Bodenständig, modern, ambitioniert
Der Verein hält trotz zunehmender Herausforderungen weiterhin an seinem “Jahn-Weg” fest: bodenständig, modern, ambitioniert. Doch was dieser “Jahn-Weg” konkret bedeutet, bleibt vage und scheint in der Umsetzung nicht klar definiert. Zwar lassen sich grobe Konturen der Vereins- und Transferpolitik erkennen – ein Ansatz, der auf günstige Verpflichtungen, gezielte Förderung und den späteren Weiterverkauf von Spielern setzt – doch diese Strategie wirkt finanziell wie sportlich zunehmend unzureichend.
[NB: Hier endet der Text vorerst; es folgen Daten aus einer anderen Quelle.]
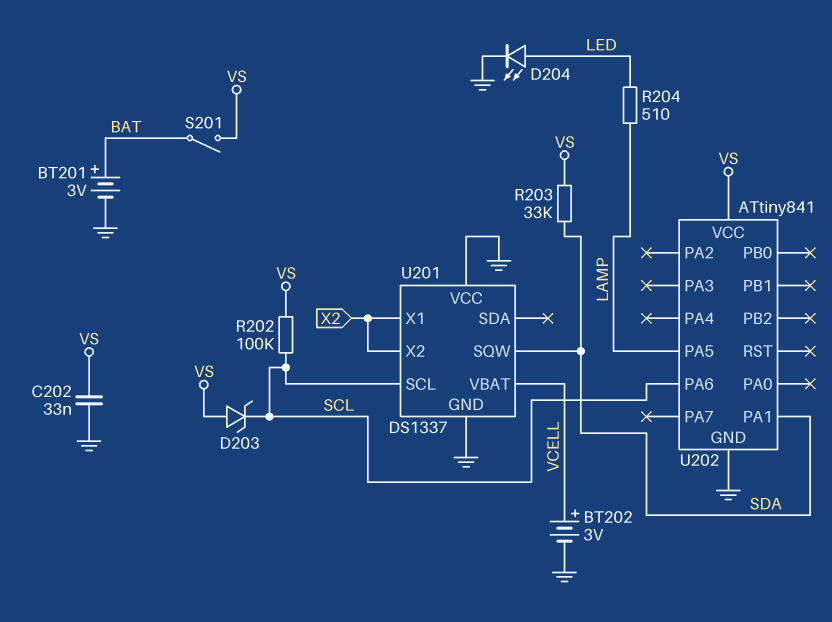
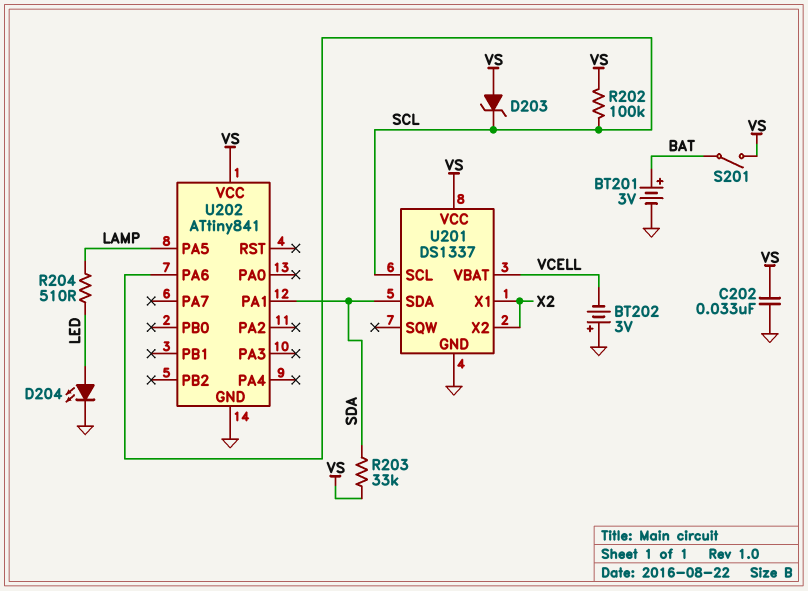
BT202: 3V (plus VCELL, minus GND) -> 3V (plus GND, minus VCELL)
U201 pin SDA: none -> SDA
U201 pin SQW: SDA -> none
U201 pin VCC: GND -> VS

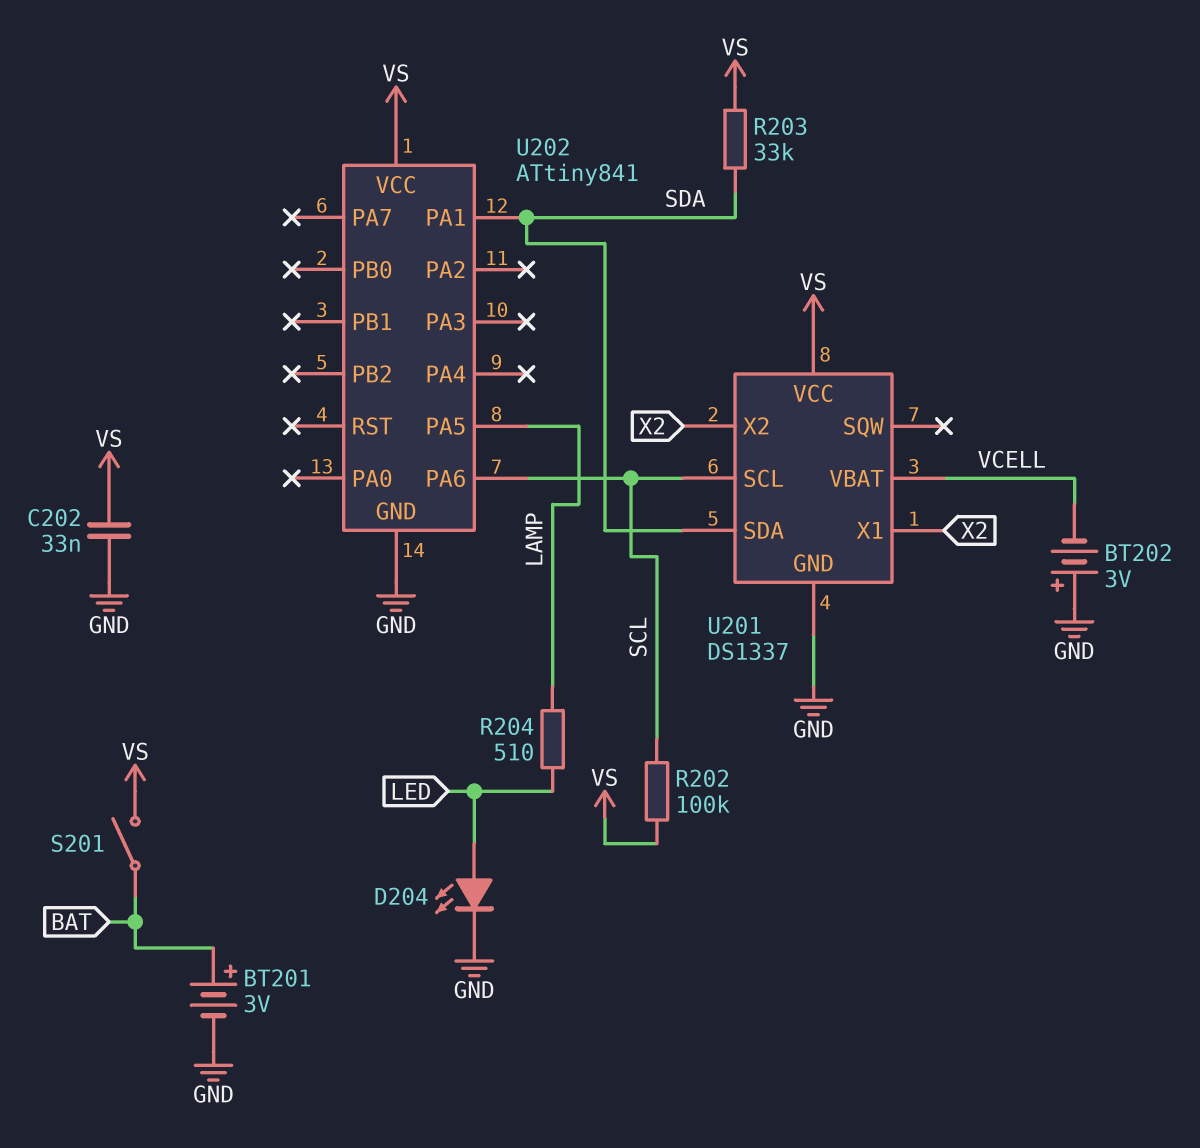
D203: zener (A VS, K SCL) -> none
Der Markt, auf dem der Jahn traditionell agiert, wird immer schwieriger. Gerade das datenbasierte Scouting großer Vereine setzt den Erfolg des Jahn in Zielmärkten wie der Regionalliga oder der Oberliga massiv unter Druck. Internationale wie nationale oberklassige Vereine richten ihren Fokus zunehmend auf den deutschen Jugendfußball und greifen auf Talente zu, die zuvor im Blickfeld des Jahn lagen. Dies verdeutlicht eine zunehmende Gefährdung jener Märkte, in denen der Jahn bislang erfolgreich U21- oder U19-Spieler akquirieren konnte, die bei größeren Vereinen keine Perspektive mehr sahen.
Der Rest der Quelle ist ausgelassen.